As a fact, we knew who murdered the boy Hill, and the
brute was goaled for other crimes; and we had a pretty good
idea as to the bloody hand behind the Gatton tragedy, and
Foxton knew these things also.
A searching enquiry did not “whitewash” the police, but
reestablished the force in public confidence, and Urquhart
became Chief Inspector, and then, in turn, took the blue
ribbon of the service.
At Gatton, we saw Douglas-Douglas, too, at times, but
Galbraith was right hand man to Urquhart, and he knew so much
of the tragedy there as any one, save the perpetrator of it.
Douglas was also at Mitchell when i went out in 1902 to
the Keniff Country with the police under Inspector Dillon – my
old Cooktown friend, who used to regale us with chicken when
the Chinese witnesses at the courts insisted that their form
of oath was in chopping off the head of a cock.

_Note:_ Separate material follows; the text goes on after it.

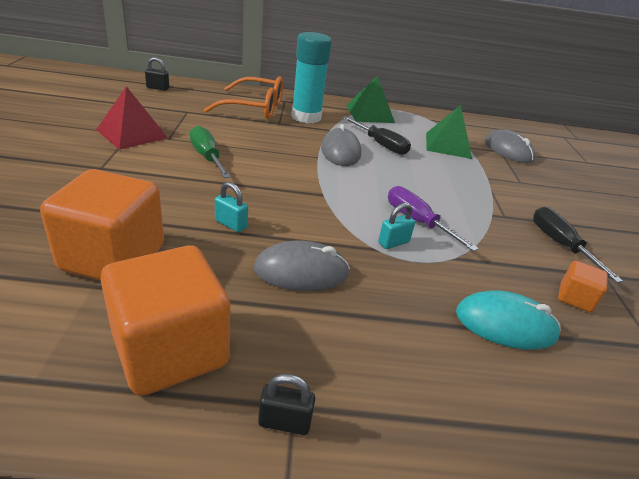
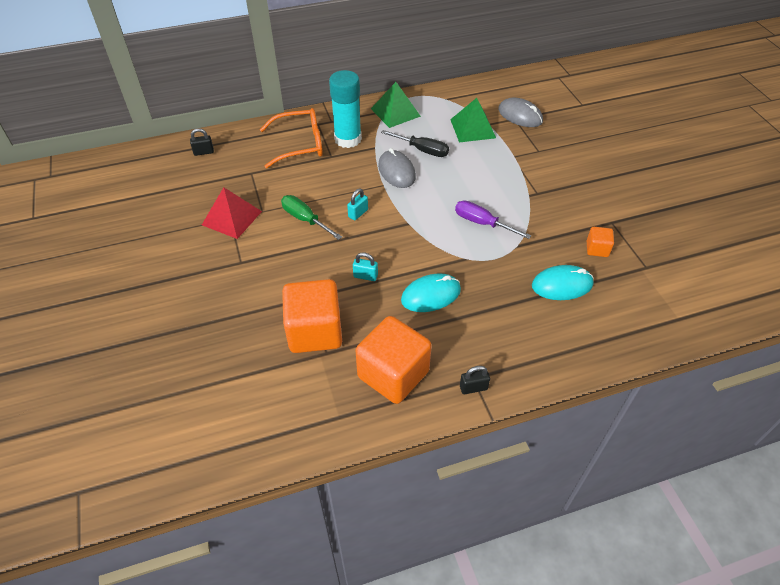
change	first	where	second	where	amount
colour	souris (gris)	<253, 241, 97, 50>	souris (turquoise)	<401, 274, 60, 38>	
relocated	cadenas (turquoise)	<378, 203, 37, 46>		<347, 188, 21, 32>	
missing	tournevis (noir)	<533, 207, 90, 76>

That Gatton story is, perhaps, as vivid in Urquhart’s
mind as in mine. It was the biggest outside thing while he was
chief of the C.I. Department, and it was rough that he could
not clear it up. The country rang with it. From every part of
Australia came suggestions – some valuable, some weirdly
tinctured with occultism, and some just silly. Urquhart had
some sense of humour. He showed me one day a letter, which
said, “Take a divining rod, and follow it, prayerfully,
silently, and it will lead you to the very spot where the
criminals are hidden, and it will point to the ringleader.”
We secured a divining twig, and followed it. It was a
very hot, dry day, and it led us to Fred. English’s bar!